Die Spezialpumpen des Unternehmens sind weltweit gefragt. Felix Kleinert, Geschäftsführer der Firma Netzsch Pumpen & Systeme im oberbayerischen Waldkraiburg, könnte sich also eigentlich zufrieden zurücklehnen. Dass er sich dennoch um die Zukunft des einen oder anderen deutschen Netzsch-Standortes sorgt, hat vor allem einen Grund: Für das mittelständische Industrieunternehmen wird es immer schwieriger, geeignete Mitarbeiter zu rekrutieren. Derzeit beschäftigt der Pumpenbereich der Firmengruppe weltweit rund 2000 Mitarbeiter.

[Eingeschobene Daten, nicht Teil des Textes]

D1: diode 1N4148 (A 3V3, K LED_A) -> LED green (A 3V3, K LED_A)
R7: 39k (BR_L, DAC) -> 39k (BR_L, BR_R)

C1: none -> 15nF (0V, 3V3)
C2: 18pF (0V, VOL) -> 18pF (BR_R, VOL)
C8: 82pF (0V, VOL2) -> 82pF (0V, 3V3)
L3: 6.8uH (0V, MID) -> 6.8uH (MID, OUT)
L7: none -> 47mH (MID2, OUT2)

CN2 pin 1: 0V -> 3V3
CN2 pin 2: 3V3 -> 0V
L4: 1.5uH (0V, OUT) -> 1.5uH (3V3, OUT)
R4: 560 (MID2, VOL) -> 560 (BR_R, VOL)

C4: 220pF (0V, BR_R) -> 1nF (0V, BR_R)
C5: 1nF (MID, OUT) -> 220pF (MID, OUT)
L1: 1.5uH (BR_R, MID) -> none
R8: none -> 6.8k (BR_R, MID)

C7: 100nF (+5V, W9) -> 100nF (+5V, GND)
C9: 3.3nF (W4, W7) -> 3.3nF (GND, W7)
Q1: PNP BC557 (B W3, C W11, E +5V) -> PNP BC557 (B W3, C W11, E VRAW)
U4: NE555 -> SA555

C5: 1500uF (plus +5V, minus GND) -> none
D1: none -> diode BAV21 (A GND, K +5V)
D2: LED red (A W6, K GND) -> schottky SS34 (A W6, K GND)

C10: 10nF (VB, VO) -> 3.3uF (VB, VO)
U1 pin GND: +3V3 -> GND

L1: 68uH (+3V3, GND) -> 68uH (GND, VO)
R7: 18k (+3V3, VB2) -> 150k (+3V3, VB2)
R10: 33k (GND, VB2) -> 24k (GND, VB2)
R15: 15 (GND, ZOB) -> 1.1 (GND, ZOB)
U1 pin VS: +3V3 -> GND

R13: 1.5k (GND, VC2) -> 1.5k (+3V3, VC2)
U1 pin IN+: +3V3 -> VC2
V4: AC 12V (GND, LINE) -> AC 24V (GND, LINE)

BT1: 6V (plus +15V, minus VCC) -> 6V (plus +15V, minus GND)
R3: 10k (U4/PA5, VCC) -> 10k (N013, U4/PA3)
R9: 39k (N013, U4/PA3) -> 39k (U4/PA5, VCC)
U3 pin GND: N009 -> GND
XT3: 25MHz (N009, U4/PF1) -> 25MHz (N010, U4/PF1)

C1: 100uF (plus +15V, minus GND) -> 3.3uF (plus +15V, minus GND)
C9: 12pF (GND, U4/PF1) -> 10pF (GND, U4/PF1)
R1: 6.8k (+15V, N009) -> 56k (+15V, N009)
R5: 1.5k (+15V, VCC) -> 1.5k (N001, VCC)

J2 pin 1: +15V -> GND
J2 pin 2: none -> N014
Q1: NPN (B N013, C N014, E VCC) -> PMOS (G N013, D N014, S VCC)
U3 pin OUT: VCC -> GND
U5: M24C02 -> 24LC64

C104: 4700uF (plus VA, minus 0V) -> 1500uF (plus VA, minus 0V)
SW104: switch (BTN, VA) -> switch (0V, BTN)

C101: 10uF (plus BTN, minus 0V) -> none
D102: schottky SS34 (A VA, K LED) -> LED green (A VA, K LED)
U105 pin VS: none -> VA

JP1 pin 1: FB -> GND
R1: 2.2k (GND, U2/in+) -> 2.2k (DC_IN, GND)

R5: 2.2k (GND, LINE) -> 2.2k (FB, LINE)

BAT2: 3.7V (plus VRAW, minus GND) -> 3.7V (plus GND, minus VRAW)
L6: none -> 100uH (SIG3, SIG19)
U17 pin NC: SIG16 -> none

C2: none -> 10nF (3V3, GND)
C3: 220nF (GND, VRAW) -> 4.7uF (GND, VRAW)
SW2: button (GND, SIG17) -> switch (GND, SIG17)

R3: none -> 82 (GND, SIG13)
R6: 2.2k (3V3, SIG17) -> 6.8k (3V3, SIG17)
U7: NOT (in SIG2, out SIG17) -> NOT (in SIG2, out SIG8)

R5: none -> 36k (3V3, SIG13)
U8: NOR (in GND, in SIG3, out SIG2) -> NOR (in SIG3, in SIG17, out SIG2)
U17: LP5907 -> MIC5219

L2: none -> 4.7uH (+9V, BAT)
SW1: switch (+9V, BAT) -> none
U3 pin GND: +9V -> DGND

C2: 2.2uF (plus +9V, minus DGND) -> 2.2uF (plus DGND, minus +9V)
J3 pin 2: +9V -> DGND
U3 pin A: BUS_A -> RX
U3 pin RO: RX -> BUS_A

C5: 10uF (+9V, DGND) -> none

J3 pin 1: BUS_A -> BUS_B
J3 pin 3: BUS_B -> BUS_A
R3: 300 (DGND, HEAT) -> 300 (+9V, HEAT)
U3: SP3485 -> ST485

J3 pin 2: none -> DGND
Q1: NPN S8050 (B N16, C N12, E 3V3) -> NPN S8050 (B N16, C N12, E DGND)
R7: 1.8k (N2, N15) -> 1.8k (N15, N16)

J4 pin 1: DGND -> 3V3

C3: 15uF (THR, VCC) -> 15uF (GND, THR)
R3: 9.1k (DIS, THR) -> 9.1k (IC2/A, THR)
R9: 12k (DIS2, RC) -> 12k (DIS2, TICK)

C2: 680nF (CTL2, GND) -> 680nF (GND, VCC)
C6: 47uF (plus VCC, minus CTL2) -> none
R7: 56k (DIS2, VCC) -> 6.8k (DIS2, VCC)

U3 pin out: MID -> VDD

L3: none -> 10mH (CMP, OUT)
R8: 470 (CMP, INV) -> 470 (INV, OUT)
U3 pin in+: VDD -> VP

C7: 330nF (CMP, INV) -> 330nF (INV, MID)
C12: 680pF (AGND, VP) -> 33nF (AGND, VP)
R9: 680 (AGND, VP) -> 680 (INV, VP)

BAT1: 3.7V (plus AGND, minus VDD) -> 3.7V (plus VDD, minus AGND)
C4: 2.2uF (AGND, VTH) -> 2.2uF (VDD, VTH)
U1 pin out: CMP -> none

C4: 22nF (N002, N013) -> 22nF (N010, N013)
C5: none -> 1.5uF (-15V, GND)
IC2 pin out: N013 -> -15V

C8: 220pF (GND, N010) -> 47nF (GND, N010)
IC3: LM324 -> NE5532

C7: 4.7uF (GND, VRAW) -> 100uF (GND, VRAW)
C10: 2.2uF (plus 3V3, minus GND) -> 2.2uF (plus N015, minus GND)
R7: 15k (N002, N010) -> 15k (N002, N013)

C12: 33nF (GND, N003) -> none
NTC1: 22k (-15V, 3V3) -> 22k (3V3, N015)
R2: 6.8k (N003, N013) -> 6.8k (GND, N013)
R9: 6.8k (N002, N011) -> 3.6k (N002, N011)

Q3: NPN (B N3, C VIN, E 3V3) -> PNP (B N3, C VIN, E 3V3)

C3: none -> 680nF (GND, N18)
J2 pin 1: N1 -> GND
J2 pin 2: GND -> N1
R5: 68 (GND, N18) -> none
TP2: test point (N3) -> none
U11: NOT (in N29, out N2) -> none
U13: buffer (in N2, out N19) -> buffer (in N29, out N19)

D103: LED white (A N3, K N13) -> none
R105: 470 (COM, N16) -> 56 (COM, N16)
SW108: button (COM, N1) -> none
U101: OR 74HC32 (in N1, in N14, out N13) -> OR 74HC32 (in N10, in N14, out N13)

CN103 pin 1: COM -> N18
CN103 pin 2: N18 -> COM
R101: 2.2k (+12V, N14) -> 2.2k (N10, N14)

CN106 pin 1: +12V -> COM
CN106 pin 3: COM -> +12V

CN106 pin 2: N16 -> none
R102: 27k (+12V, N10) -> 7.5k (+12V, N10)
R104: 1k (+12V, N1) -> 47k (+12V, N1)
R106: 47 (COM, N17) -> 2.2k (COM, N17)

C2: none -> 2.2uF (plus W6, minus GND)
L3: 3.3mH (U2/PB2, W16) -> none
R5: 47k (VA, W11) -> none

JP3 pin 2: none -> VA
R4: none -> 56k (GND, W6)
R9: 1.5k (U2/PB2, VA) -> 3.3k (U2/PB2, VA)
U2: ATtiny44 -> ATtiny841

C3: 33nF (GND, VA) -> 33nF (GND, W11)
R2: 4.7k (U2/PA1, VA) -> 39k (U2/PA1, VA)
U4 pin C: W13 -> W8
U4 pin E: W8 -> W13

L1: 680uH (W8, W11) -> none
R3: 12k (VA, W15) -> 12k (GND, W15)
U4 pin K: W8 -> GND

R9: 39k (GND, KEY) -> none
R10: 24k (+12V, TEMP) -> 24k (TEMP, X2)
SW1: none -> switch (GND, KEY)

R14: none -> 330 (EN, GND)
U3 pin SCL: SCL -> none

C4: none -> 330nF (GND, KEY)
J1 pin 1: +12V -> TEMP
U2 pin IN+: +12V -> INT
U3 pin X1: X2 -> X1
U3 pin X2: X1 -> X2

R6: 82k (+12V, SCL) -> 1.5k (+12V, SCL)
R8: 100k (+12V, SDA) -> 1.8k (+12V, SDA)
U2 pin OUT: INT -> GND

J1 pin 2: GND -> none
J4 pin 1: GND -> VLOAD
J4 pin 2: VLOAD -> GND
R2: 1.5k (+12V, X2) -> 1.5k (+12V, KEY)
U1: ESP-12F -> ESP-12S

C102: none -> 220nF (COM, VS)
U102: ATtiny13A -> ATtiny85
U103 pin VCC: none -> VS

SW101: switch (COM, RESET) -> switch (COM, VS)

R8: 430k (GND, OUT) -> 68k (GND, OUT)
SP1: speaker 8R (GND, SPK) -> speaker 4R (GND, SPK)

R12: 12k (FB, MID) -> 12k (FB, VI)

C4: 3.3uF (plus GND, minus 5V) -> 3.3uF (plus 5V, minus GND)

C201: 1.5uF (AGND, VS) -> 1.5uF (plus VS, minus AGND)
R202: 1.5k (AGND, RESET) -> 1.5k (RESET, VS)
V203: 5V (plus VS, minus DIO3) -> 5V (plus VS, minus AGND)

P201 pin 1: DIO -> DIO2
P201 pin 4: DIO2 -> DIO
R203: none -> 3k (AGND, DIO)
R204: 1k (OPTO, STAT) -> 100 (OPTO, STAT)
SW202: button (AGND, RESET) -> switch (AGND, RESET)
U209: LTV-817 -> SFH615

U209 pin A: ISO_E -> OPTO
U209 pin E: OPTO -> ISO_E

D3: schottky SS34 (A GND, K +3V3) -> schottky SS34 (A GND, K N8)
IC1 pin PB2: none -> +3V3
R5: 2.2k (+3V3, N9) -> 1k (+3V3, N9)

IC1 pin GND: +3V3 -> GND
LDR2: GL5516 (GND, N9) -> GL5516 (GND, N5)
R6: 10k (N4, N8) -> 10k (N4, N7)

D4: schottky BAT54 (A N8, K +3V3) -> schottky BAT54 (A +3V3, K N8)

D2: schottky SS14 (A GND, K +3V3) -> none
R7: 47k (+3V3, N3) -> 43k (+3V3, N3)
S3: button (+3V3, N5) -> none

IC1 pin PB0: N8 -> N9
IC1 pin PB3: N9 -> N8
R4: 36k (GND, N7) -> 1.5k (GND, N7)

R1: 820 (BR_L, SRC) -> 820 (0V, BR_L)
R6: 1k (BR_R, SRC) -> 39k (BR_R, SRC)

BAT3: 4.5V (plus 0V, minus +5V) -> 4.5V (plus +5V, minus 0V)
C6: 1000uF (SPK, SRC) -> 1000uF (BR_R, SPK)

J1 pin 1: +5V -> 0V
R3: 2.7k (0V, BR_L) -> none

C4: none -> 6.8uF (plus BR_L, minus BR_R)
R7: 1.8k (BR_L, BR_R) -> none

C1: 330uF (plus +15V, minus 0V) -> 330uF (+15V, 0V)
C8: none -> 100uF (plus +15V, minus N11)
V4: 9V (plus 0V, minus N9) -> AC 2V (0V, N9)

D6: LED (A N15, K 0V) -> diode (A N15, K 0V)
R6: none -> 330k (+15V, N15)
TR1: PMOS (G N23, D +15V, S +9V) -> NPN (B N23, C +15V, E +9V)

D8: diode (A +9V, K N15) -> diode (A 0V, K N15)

„Für einfache Bereiche Leute zu finden, geht ja noch“, schildert Kleinert die Lage. „Aber im IT-Bereich, etwa bei der Suche nach SAP-Experten, ist hier in Oberbayern ein regelrechter Kampf um die Köpfe entstanden. Je anspruchsvoller die Stelle, desto schwieriger ist es, jemand zu finden. Da nutzt auch viel Geld nichts“. Allein im IT-Bereich könnte Kleinert sofort zwei bis drei Mitarbeiter einstellen - wenn es sie denn gäbe. Denn in der Boom-Region Oberbayern herrscht bei einer Arbeitslosenquote von 2,9 Prozent im Oktober praktisch Vollbeschäftigung.
Kleinert steht damit nach Einschätzung von Wirtschaftsverbänden und Arbeitsmarktforschern nicht alleine da. Zehntausende von Unternehmen fühlen sich wegen des Fachkräftemangels in ihren Expansionsbestrebungen ausgebremst. So hat das Nürnberger Institut für Arbeitsmarkt- und Berufsforschung (IAB) im dritten Quartal fast 1,1 Million freie Stellen in deutschen Betrieben ermittelt - 174.000 mehr als vor einem Jahr. Ihnen standen zwar zuletzt im Oktober knapp 2,4 Millionen Arbeitslose gegenüber. Das Problem sei aber, dass viele Jobsucher nicht immer die Anforderungen der Unternehmen erfüllten.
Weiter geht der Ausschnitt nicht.